Ces violences sont aussi une illustration cinglante de l'échec du président sortant Muhammadu Buhari, un ancien général putschiste de l'armée, qui s'était fait élire démocratiquement en 2015 et en 2019 avec la promesse de ramener la paix au Nigeria.
Car, pas une semaine, pas une journée ne se passe sans que des attaques d'envergure de groupes criminels (dans le nord-ouest et le centre), jihadistes (dans le nord-est), ou séparatistes (dans le sud-est) n'endeuillent le géant ouest-africain, pourtant l'un des pays les plus dynamiques du continent.

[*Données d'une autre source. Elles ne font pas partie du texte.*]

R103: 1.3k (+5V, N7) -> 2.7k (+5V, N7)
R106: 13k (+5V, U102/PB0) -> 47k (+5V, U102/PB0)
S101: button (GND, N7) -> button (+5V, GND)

Leur fréquence et leur intensité menaçaient d'ailleurs les élections présidentielle, législatives et régionales de février et mars. Une relative accalmie observée durant la période électorale avait surpris tout le monde, et permis la tenue de ces scrutins, même dans les régions les plus volatiles. Elle a rendu possible l'élection de Bola Tinubu qui doit prêter serment lundi, bien que les résultats soient contestés devant la justice par l'opposition qui dénonce des fraudes massives du parti au pouvoir.
Cette accalmie a toutefois été de courte durée, car dès avril le bruit des armes reprenait avec toujours plus de force. Depuis deux mois, la liste des attaques semble sans fin: plus de 100 morts et 3.000 déplacés après des affrontements entre communautés, 25 fidèles enlevés dans une église, 5 militaires tués dans l'explosion d'une mine...
"Dès son entrée en fonction, le nouveau président sera confronté à d'importants problèmes de sécurité", note Emeka Okoro, analyste sécuritaire pour le groupe d'analyse SBM Intelligence, et il devra s'attaquer à trois fronts majeurs.
Le plus urgent et prioritaire est celui du centre et nord-ouest du Nigeria, selon M. Okoro. Dans ces régions agricoles et pauvres, la compétition féroce pour la terre dégénère fréquemment en affrontements meurtriers entre agriculteurs et éleveurs, où l'absence de justice et de protection du pouvoir a contribué à faire naître des gangs armés, responsables de tueries de masse et d'enlèvements contre rançon. L'armée dit mener des opérations contre ces "bandits", mais les résultats peinent à se faire sentir.
"Les bandits envahissent une communauté, tuent les habitants et détruisent leurs biens, sans résistance ou presque de la part des forces de sécurité, qui n'apparaissent sur place que longtemps après pour regarder les cendres", dénoncaient mi-mai Muhammadu Sa’ad Abubakar III, le Sultan de Sokoto, l'une des régions parmi les plus attaquées.
Conflit jihadiste
Durant sa campagne, M. Tinubu a promis, une fois élu, de mettre fin aux violences en réformant les forces armées pour les rendre "plus robustes", en augmentant les recrutements, la formation et leurs équipements.
Pour la chercheuse Idayat Hassan, directrice du Centre pour la démocratie et le développement (CDD), la nouvelle administration devra s'éloigner "de l'approche centrée sur l'ennemi, centrée sur les armes", qui a prévalu sous la présidence Buhari, pour "adopter une approche non militaire", en s'attaquant aux problèmes sous-jacents, tels que le "chômage, la pauvreté, la lutte contre la marginalisation". Elle insiste sur l'urgence de "réformer la justice".
Autre front sur lequel est très attendu M. Tinubu, le conflit jihadiste qui sévit depuis 14 ans dans le nord-est du pays ayant fait plus de 40.000 morts et 2 millions de déplacés. Sous la présidence de Buhari, l'armée a certes réussi à reconquérir de nombreux territoires pris par le groupe Boko Haram, mais le groupe rival Etat islamique en Afrique de l'Ouest (Iswap) s'est aussi renforcé. Le choix du vice-président de M. Tinubu en la personne de Kashim Shettima, ancien gouverneur de l'Etat du Borno, épicentre de l'insurrection, peut "faire une grande différence", espère Mme Hassan, même si certains lui reprochent d'avoir laissé croître Boko Haram sous sa gouvernance.
Enfin dans le sud-est du Nigeria, M. Tinubu devra faire face à une agitation de groupes séparatistes, qui attaquent les policiers en nombre, et où la population se sent marginalisée. Il est peu probable que la situation s'améliore, pense Mme Hassan, alors que la défaite lors la présidentielle du candidat Peter Obi, originaire de cette région, a provoqué une immense déception.
Enfin, de nombreux Nigérians espèrent que la nouvelle administration mettra fin aux graves abus commis par les forces de sécurité à travers le pays, et largement documentés par les organisations de défense de droits humains. Tel Human Rights Watch, qui exhorte le nouveau président à inverser "les reculs significatifs en matière de droits de l'Homme" observés sous les mandats Buhari.